Democratic State Senator Zellnor Myrie of Brooklyn says these laws stem from the Gov. Rockefeller Administration and their War on Drugs. He believes these laws are outdated.

“Ending mandatory minimums is really to me about justice. It is about giving the court the ability to look at each individual and to say whether or not incarceration is the right consequence,” Sen. Myrie told 18 News.

Republican Assemblyman Phil Palmesano says a change in the law would harm crime victims’ families.

“It seems like this is another proposal that really puts the ball in the favor of individuals who commit crimes at the expense of crime victims, their families, and public safety,” Assemb. Palmesano added.

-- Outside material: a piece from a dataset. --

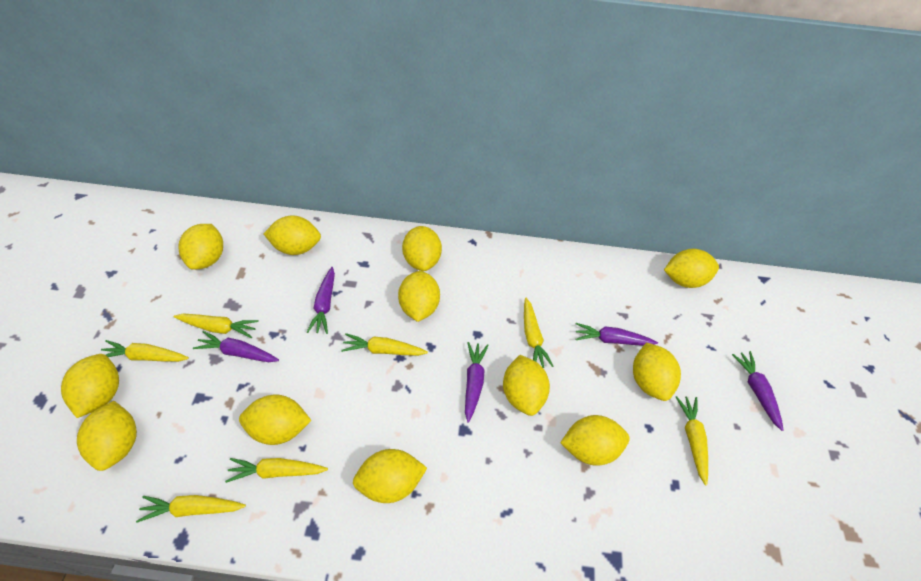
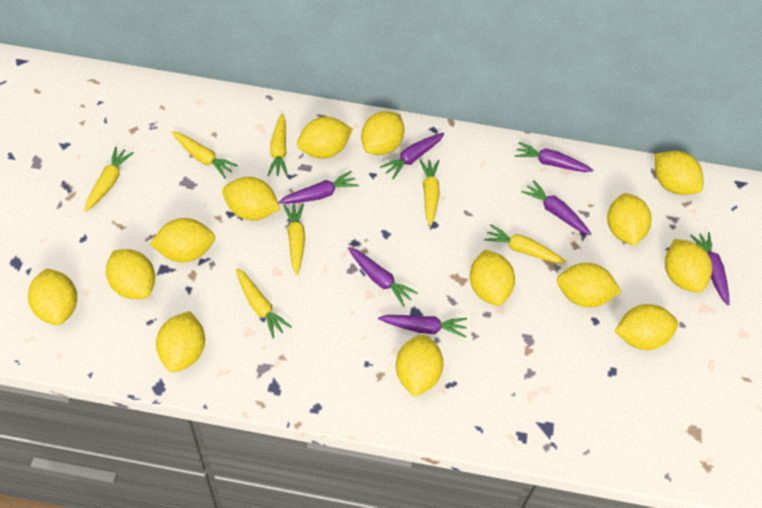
purple carrot: 5 -> 7
yellow lemon: 12 -> 14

The debate over judge discretion is not new to Albany, nor will it go away anytime soon. Bail and parole reform opponents believe judges should have jurisdiction to hold people behind bars. Minimum sentencing opponents say judges should have the discretion to decide the sentence based on individual circumstances.

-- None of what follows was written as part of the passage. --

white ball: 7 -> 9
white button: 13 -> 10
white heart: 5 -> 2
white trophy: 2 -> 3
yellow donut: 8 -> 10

Sen. Myrie says this is a racist system that needs to change in order to move the state forward.

“I do believe that the system has racist roots. I do believe that it has had a disparate impact on black and brown communities. We have to call it what it is,” Sen. Myrie continued.

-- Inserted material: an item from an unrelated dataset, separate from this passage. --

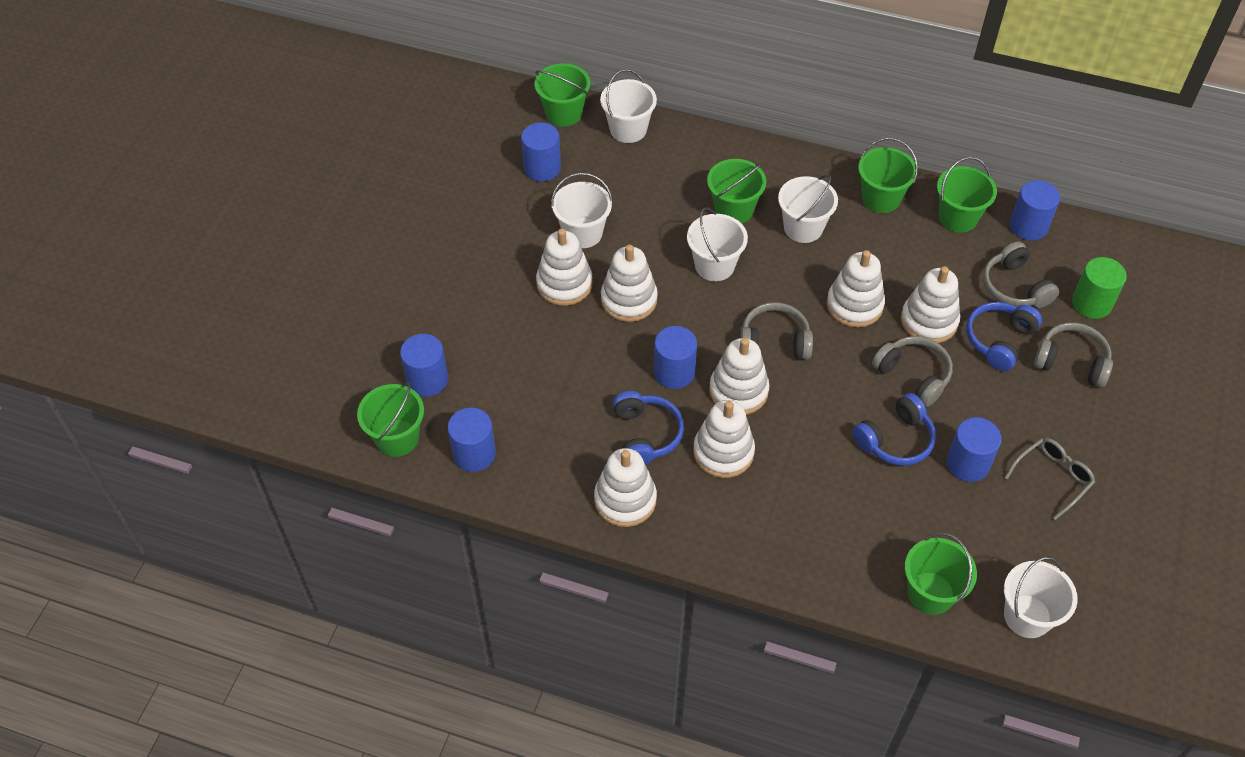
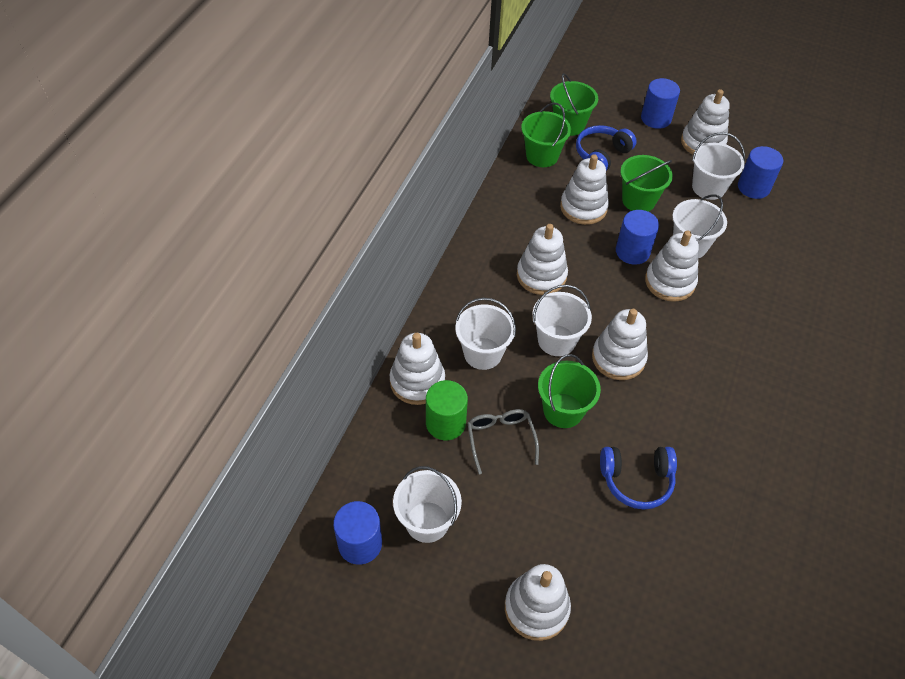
blue cylinder: 6 -> 4
blue headphones: 3 -> 2
green bucket: 6 -> 4
grey headphones: 4 -> 0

Opponents of the proposal believe if a person commits a crime, they should remain in prison for the minimum sentence.

“I’m not saying we shouldn’t be trying to help give people a second chance into rehabilitation, but they’re also has to be punishment for the crime that fits the crime,” Assemb. Palmesano.

Both Assemb. Palmesano and Sen. Myrie agree merit laws should be implemented to encourage rehabilitation. This proposal is not a formal bill, but it is up for debate and discussion in Albany.

“This person has been either convicted or they have pled guilty. We’re trying to determine what will be the consequence that actually looks to the past,” Sen. Myrie concluded.